Archive for Karl Urban

The Ludlummox

Posted in FILM, literature with tags , , , , , , , , , on May 11, 2018 by dcairns

And so to the ludicrously-named THE BOURNE SUPREMACY. Parlour game: invent a Robert Ludlum property that’s stupid-sounding enough to not be convincing — THE DOBERMANN INCONGRUITY, THE PIPKIN UNCERTAINTY, THE NIFFELNEGGER IMPONDERABLE all sound like they might pass. THE GREENGRASS TREMOR?

Brit Paul Greengrass, fresh from the success of the emotional and effective BLOODY SUNDAY, slides into a director’s chair still warm from Doug Liman’s buttocks. Tony Gilroy takes solo screenplay credit for the one time in the trilogy. I don’t like his ROGUE ONE or DEVIL’S ADVOCATE scripts, but is the acclaimed MICHAEL CLAYTON actually good?

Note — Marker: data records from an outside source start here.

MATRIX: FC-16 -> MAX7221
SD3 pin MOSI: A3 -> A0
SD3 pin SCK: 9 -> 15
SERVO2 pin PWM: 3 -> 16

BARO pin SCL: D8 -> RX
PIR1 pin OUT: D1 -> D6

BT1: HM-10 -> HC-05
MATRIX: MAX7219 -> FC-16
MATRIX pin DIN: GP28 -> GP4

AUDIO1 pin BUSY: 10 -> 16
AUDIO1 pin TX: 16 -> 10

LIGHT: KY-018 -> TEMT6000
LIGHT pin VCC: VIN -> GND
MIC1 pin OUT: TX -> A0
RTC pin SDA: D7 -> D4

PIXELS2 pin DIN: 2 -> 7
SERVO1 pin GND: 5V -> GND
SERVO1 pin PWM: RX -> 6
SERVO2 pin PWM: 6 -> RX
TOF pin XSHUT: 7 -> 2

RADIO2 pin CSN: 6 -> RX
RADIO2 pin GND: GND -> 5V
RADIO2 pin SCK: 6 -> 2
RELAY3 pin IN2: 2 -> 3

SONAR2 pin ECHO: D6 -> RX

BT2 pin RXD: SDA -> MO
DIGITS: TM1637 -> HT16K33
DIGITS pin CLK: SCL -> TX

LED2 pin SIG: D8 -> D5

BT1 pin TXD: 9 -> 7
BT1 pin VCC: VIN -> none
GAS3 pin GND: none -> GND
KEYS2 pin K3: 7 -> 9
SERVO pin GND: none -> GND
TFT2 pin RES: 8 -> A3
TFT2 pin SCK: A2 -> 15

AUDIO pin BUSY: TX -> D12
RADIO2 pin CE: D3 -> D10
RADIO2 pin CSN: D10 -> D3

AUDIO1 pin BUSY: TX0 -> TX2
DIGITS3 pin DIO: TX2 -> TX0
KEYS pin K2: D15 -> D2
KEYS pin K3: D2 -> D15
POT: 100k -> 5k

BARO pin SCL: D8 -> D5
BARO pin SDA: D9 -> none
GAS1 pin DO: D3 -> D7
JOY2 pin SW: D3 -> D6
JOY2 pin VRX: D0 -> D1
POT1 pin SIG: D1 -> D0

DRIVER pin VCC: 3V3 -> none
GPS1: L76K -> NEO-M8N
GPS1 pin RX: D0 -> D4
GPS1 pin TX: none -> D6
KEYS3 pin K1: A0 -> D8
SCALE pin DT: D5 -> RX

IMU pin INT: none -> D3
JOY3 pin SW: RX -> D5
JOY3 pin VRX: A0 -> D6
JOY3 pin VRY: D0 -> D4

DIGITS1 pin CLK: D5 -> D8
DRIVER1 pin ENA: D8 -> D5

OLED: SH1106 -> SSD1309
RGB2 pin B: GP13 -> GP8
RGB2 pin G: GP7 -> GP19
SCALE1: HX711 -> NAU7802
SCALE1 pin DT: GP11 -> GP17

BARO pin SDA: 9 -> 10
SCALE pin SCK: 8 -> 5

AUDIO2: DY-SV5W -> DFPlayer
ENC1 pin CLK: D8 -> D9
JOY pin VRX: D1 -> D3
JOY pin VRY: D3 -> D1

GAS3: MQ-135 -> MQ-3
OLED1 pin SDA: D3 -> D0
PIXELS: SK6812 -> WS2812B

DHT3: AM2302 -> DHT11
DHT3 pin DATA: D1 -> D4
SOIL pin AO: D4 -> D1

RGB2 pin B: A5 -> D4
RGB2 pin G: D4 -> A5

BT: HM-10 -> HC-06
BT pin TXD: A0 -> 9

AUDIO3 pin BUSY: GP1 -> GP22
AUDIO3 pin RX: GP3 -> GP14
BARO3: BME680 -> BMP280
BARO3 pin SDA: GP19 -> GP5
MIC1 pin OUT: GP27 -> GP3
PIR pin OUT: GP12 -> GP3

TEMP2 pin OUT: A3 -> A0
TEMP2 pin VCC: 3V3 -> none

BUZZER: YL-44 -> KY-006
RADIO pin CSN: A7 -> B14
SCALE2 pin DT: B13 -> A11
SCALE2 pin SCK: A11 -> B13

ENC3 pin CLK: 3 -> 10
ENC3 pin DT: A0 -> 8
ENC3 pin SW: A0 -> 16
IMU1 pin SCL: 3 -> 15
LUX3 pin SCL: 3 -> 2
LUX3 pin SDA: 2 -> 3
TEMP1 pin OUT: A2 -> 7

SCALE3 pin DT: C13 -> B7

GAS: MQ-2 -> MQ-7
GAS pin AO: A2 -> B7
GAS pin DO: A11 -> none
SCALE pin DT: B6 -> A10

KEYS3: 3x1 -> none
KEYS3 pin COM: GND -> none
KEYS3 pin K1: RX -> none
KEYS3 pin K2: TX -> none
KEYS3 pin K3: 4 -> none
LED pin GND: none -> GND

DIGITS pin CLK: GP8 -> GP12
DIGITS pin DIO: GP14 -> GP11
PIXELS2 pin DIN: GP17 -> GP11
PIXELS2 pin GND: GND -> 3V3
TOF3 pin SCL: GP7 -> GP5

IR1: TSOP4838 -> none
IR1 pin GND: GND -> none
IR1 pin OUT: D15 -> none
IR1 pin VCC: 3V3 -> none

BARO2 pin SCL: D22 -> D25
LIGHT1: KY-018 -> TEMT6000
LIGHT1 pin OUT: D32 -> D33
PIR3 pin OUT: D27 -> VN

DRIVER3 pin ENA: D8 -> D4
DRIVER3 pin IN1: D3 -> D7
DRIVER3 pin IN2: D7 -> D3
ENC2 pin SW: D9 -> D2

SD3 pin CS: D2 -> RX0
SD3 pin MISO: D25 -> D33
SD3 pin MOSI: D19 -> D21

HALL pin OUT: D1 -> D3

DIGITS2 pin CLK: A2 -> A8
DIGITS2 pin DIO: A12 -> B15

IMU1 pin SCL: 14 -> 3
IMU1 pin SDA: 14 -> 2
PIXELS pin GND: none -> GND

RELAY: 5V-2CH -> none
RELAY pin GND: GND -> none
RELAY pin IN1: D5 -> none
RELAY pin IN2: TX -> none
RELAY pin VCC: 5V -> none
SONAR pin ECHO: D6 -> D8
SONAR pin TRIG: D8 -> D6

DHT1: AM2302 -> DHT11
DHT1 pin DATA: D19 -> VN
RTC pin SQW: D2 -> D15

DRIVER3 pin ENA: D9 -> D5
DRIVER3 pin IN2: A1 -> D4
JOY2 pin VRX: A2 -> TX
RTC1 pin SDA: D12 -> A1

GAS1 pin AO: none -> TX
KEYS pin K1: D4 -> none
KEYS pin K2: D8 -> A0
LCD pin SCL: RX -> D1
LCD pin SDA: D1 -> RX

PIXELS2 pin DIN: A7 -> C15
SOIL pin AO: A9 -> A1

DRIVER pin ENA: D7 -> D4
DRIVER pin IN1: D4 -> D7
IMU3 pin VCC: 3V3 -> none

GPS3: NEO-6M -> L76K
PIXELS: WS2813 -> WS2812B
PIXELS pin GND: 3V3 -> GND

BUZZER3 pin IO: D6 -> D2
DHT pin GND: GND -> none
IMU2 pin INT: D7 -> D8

Immediately the team pulls a no-no, killing of Lola Run, leading lady from the previous film. I think the argument against this kind of thing — ALIEN³ is probably the most notorious example — is that when a movie ends happily, the audience is being told that the characters are going to be OK, and when you bump off a major one in the sequel, you make a liar out of the first film and betray your fanbase, the very people invested in your story. Here, I might allow the filmmakers some latitude because (a) I wasn’t very invested in the character or relationship and (2) the death scene is the emotional high point of the film, despite being staged underwater. Casting directors take note: Matt Damon may be our best underwater actor. Partner him with Sally Hawkins immediately.

Now Matt Damon is out for revenge, except that’s not what Lola Run would have wanted, so he’s out to find out the truth and stop himself being killed, which is pretty much same as last time. Karl Urban is his main physical opponent and Brian Cox, returning from film 1, is the bad guy at the CIA. There are two kinds of British bad guy: the kind with a British accent that marks them as untrustworthy, and the kind with an unconvincing American accent that marks them as SUPER untrustworthy. In the third film, Albert Finney pops up and is, obviously, the most untrustworthy man in the galaxy.  Brian Cox hides, pissing off his co-star.

We’re also joined by Joan Allen — effortlessly the best thing in the film — and Julia Styles, who looks like she’s being groomed as the next leading lady for Bourne, only he’s not quite ready for that kind of commitment. So the cast includes Pat Nixon, Judge Dredd, Hannibal Lektor, Lola Run and Damien from THE OMEN’s mom. Bourne is going to have to do some serious head-kicking here.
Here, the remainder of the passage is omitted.